When I was 12 years old I stumbled upon a book about the human brain. The first line said something like: “The human brain is so complex that it can’t even understand itself”.
The line reverberated all around me with great illumination, as if I’d just been shown an essential truth. It was my first introduction to mystery.
I’ve never been one for religion. I never saw the benefit of breaking life down into shoulds and shouldn’ts, or the need for stories that tell of the origin of things. But I have been one for reverence. Reverence for the very fact of being alive, and for all of life itself (including rocks, mountains, water, stars, and so on).
Last summer I was hiking with a friend along a trail. We were wending our way through the dark old woods of coastal British Columbia. Huge trees had fallen, one over another. Others stood tall, but with limbs starting to die. And from the fallen trees new plant life grew – red huckleberry, baby hemlocks, sucking the rich nutrients out of the ‘nurse logs’, as they are called.
"I feel confused," said my friend. "When I look at the dead limbs I know that they’re beautiful, but the living limbs fill me with a sense of strength and joy. They are so vital I want to relate to them, but then I’m conflicted about the dead.” (To be fair, we were looking at a half-dead arbutus tree. The living limbs were papered with a rich cinnamon bark and plush with eruptions of thick green leaves, while the dead were a gleaming but ghostly silver.)
I was baffled. “They’re all in it together,” I said. “It’s one cycle, one relationship. The living is eating that which was once alive. Each thing has its time, its place in the sun, and then it topples, giving rise to the next.”
“But isn’t that depressing” he said, “that life is just about eating and being eaten? Doesn’t it all seem meaningless?”
Something inside me snapped. I felt a wave of heat, one could say righteousness or rage.

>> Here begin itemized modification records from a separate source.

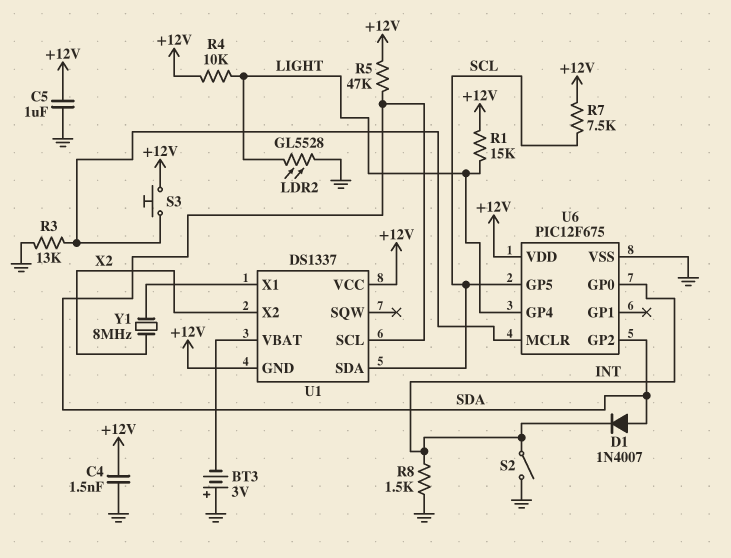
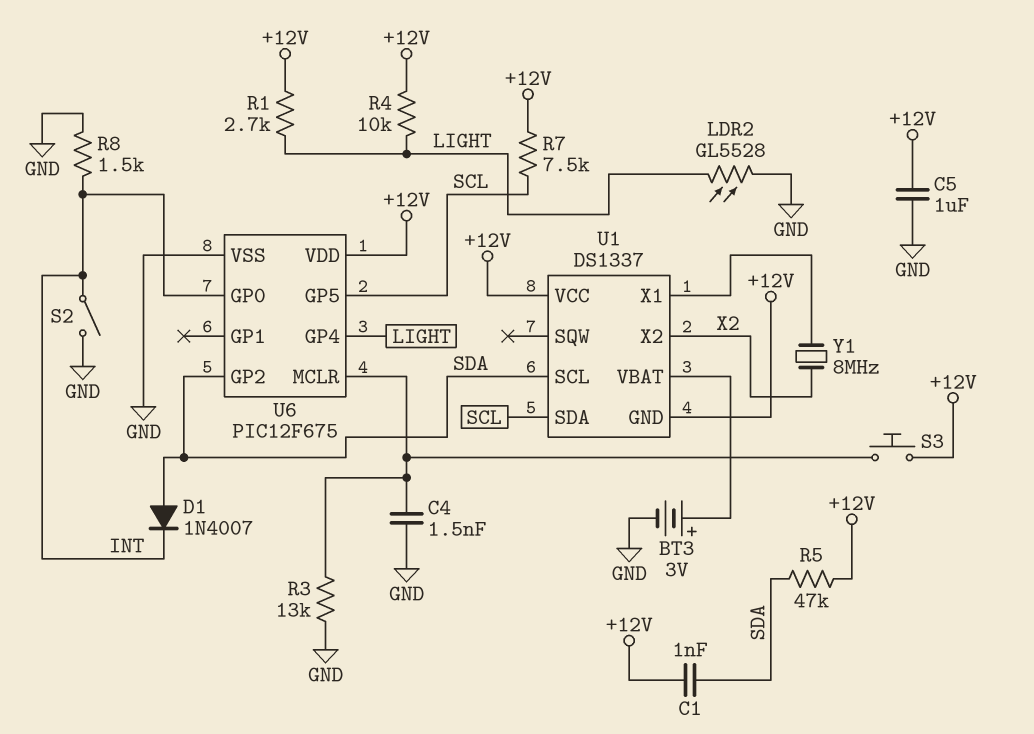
BT3: 3V (plus GND, minus U1/VBAT) -> 3V (plus U1/VBAT, minus GND)
C1: none -> 1nF (+12V, SDA)
C4: 1.5nF (+12V, GND) -> 1.5nF (GND, U6/MCLR)
R1: 15k (+12V, LIGHT) -> 2.7k (+12V, LIGHT)

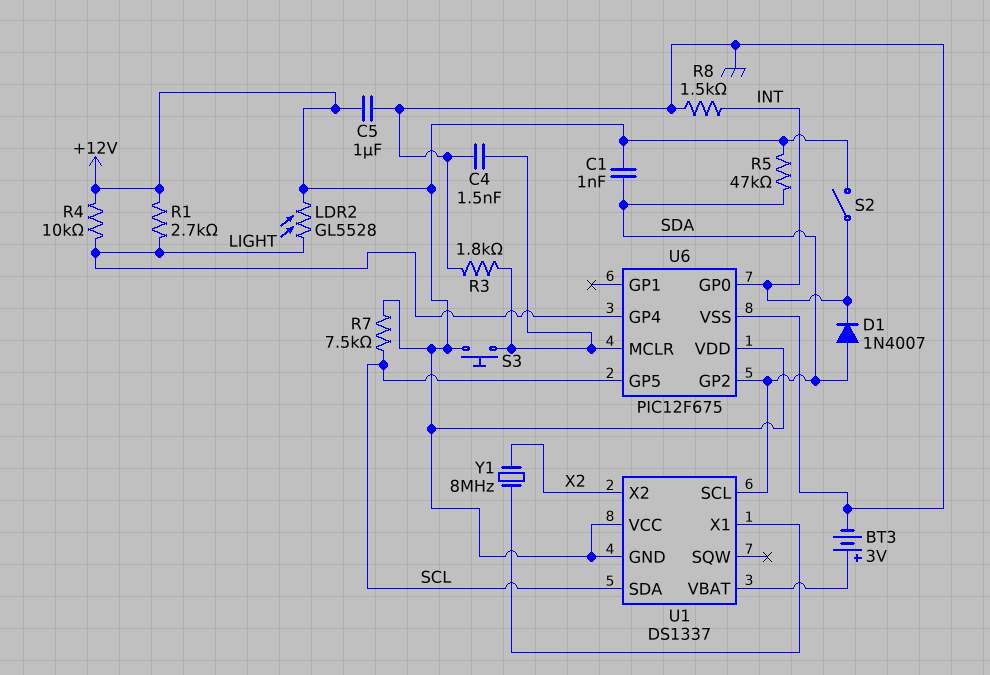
LDR2: GL5528 (GND, LIGHT) -> GL5528 (+12V, LIGHT)
R3: 13k (GND, U6/MCLR) -> 1.8k (GND, U6/MCLR)
S2: switch (GND, INT) -> switch (+12V, INT)

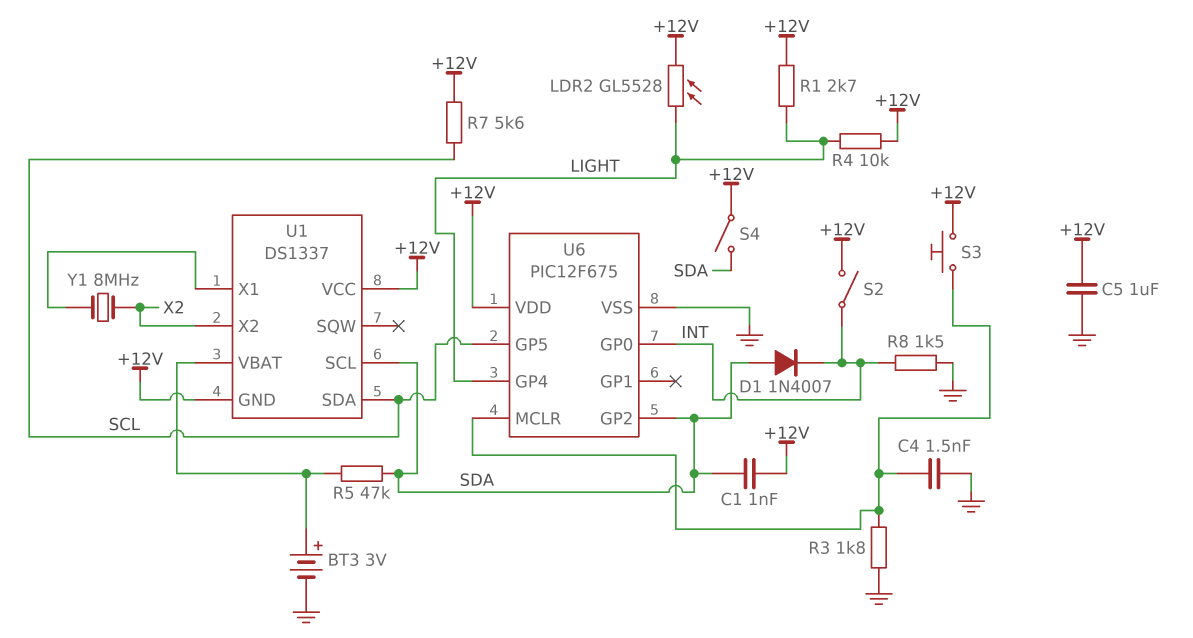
R5: 47k (+12V, SDA) -> 47k (SDA, U1/VBAT)
R7: 7.5k (+12V, SCL) -> 5.6k (+12V, SCL)
S4: none -> switch (+12V, SDA)

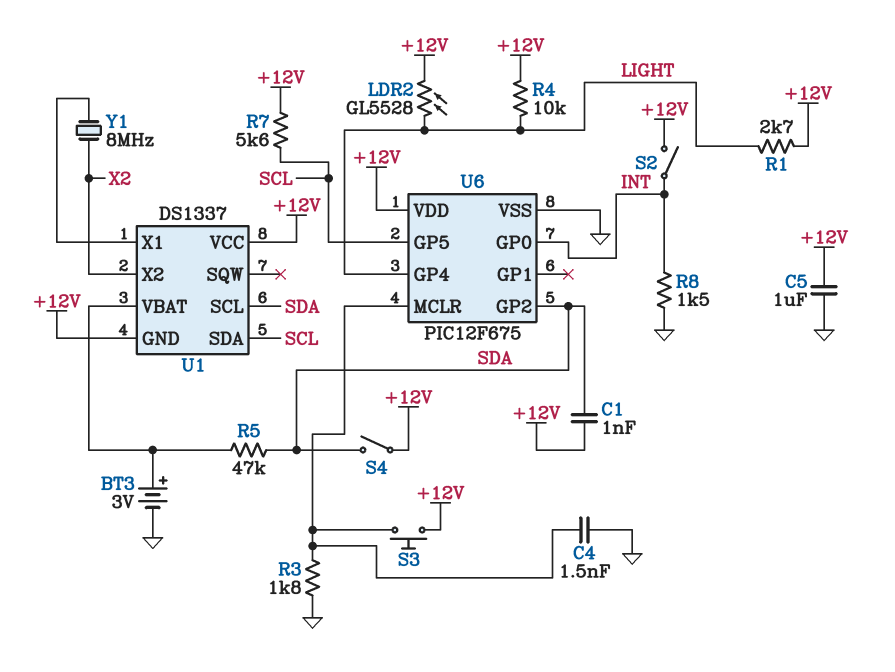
D1: diode 1N4007 (A SDA, K INT) -> none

“Life is NOT meaningless.” I said. “And it is NOT just about eating and dying and being eaten. That is ONE way of looking at it; it is just one of the MANY glorious things that are happening here. But there are an infinite number of others, and on levels we can never conceive of. To seek for meaning in life is… near-sighted. Ill-informed. It’s secondary to the fact of life itself.
“It is only when asking for a definitive meaning that the possibility of meaninglessness arises. It is only when asking WHY that you split yourself from the inherent BECAUSE. If you don’t ask for it to be explained, then you are left with pure life, which is, in itself, a gift.
“For you, alive, to ask about the meaning of life is a bit like if someone has just offered you a cup of tea. And instead of just accepting the tea, and drinking it, you pause. ‘Is this really tea?’ you say. ‘What is the purpose of this tea? I’m not sure if the cup really exists or not; if it is all in my head, or what it all means….’
“For God’s sake!” I continued. “Be grateful! Accept it. Someone has just given you tea! The questions just get in the way.”
My poor friend. It is likely I had completely misunderstood his point. But my outburst clarified something that I know I needed to hear.
This morning I read a line about contemplative prayer, a practice suggested by the anonymous author of The Cloud of Unknowing from the 14th century. I only read one line. It said something like “Don’t focus on what you are, but that you are."
The mere fact of being.
I return then to the brain.
The human brain is so far beyond our reckoning that, in my mind, by definition it will never be able to understand itself; it will always be limited by the questions it is asking.
But by allowing itself to BE, by accepting the mere fact that it IS, and allowing itself to feel that it IS… is not unlike accepting that cup of tea.
“Thank you, this is delicious, just as I like it…” and then graciously taking a sip.